Cape Town seafood splits along two lines: the cooking and the setting. At the top sits Pier, where the fish itself is the canvas for a serious tasting menu and the room is glassed-in calm so the plate carries the evening. Most of the rest are about place as much as plate — Harbour House and the Brass Bell on the Kalk Bay wall, Two Oceans on the cliff at Cape Point, Codfather a block back from Camps Bay beach. Kalk Bay is the spiritual home of it, a working fishing harbour turned dining strip where Lucky Fish, the Brass Bell and Harbour House are all within a few hundred metres of the boats.

The raw material drives everything. West Coast rock lobster — crayfish, locally — runs on a regulated season, usually around mid-November to April, so plan a crayfish meal accordingly and expect it priced by weight. Line-caught yellowtail, kingklip and snoek are good through the year off the cold Cape coast, and a seafood platter is the easy way to share. Tipping in South Africa runs around 10 to 15 percent. Book the Kalk Bay and Cape Point rooms a few days ahead for a weekend lunch and Pier as far out as you can. For the wider city, the full Cape Town dining guide maps it by neighbourhood and occasion.

Where not to look for it

Skip these for a serious Cape Town seafood meal

The big Waterfront chain seafood halls, for the cooking. The brightly lit, high-turnover seafood franchises around the V&A precinct sell the location and a frozen-edged platter harder than the kitchen, and the fish rarely tastes of the morning's catch. For a Waterfront seafood dinner that earns the bill, book Pier instead.

Cape Point's day-tripper cafés, as the meal. The reserve has fast-food kiosks near the funicular that exist to feed the tour-bus crowd. If you have driven all the way to the point, walk the extra few minutes and sit down at Two Oceans for the view and a proper plate of fish.

Frequently asked

What is the best seafood restaurant in Cape Town?
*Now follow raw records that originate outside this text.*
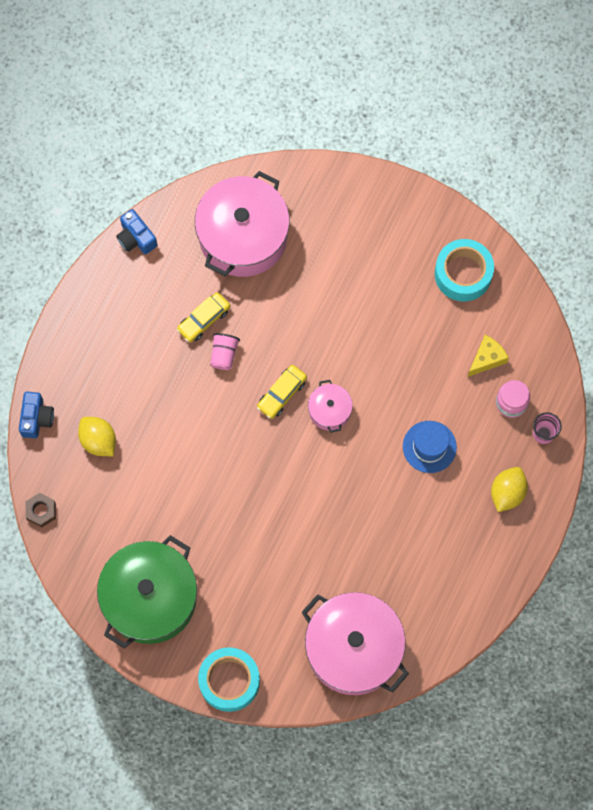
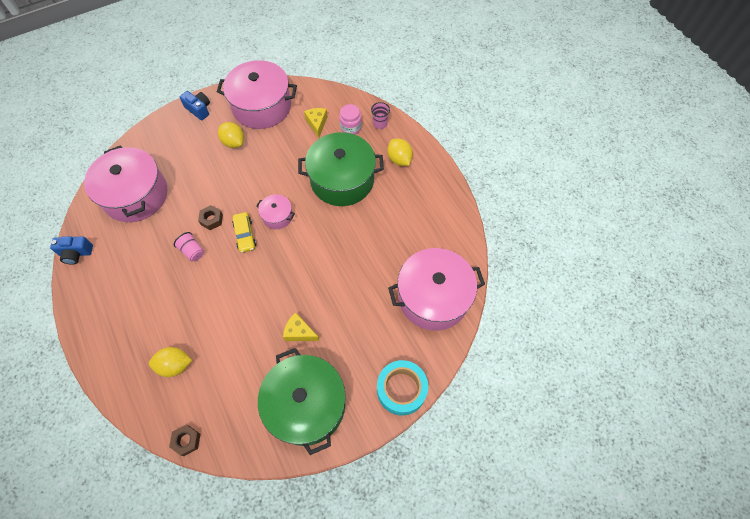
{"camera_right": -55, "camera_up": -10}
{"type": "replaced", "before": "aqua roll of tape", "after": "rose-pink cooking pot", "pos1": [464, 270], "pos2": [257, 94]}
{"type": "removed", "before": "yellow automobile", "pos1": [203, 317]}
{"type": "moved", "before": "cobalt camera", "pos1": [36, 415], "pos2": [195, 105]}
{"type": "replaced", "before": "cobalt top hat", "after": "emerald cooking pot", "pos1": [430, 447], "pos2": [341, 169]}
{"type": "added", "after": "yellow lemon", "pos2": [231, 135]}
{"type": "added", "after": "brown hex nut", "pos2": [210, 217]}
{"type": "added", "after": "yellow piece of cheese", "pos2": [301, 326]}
For serious cooking it is Pier, the La Colombe group's ten-course seafood tasting menu in the Pierhead building on the V&A Waterfront, where chef John Norris-Rogers builds a R1,650-a-head degustation almost entirely around the day's catch. For the classic Cape experience, Harbour House over the harbour wall at Kalk Bay is the definitive line-caught fish lunch. Choose Pier for the splurge, Harbour House for the setting and the freshest linefish in the city.

Where can you eat seafood on the water in Cape Town?

Kalk Bay is the heart of it: Harbour House sits directly above the working harbour, and the Brass Bell is built onto the tidal-pool wall with surf breaking under the windows. For the most dramatic setting, Two Oceans Restaurant looks out from the Cape of Good Hope reserve at Cape Point, where the Atlantic and Indian Ocean currents meet. All three pair fresh fish with a genuine ocean setting; book a window table and go at lunch for the view.

What is Pier in Cape Town known for?

Pier is the La Colombe group's dedicated seafood fine-dining room on the V&A Waterfront, known for a ten-course tasting menu built around line-caught Cape fish and shellfish under chef John Norris-Rogers. It carries the technical polish of La Colombe — Constantia's long-running flagship — applied entirely to the sea, and runs around R1,650 a head before wine. It is the most ambitious seafood cooking in the city and books out well ahead for weekends.

How much does a seafood meal cost in Cape Town?

Cape Town seafood spans a wide range. Pier's ten-course tasting is the splurge at around R1,650 a head before wine. Harbour House and Two Oceans run roughly R250 to R450 a head for two courses of linefish, more for crayfish or a platter. Brass Bell plates land around R125 to R350. At Codfather you pick fish off the ice and pay by weight, and Lucky Fish & Chips is the cheap, excellent end. Crayfish and linefish are usually priced by weight, so confirm before ordering.

When is the best time to eat seafood in Cape Town?

Lunch is the move for the waterfront rooms — Harbour House, Brass Bell and Two Oceans are all at their best in daylight, when the ocean does half the work. West Coast rock lobster (crayfish) has a regulated season, usually around mid-November to April, so check before planning a meal around it. Cape linefish such as yellowtail, kingklip and snoek is good year-round. Book Kalk Bay and Cape Point a few days ahead for a weekend lunch, and Pier as far out as you can.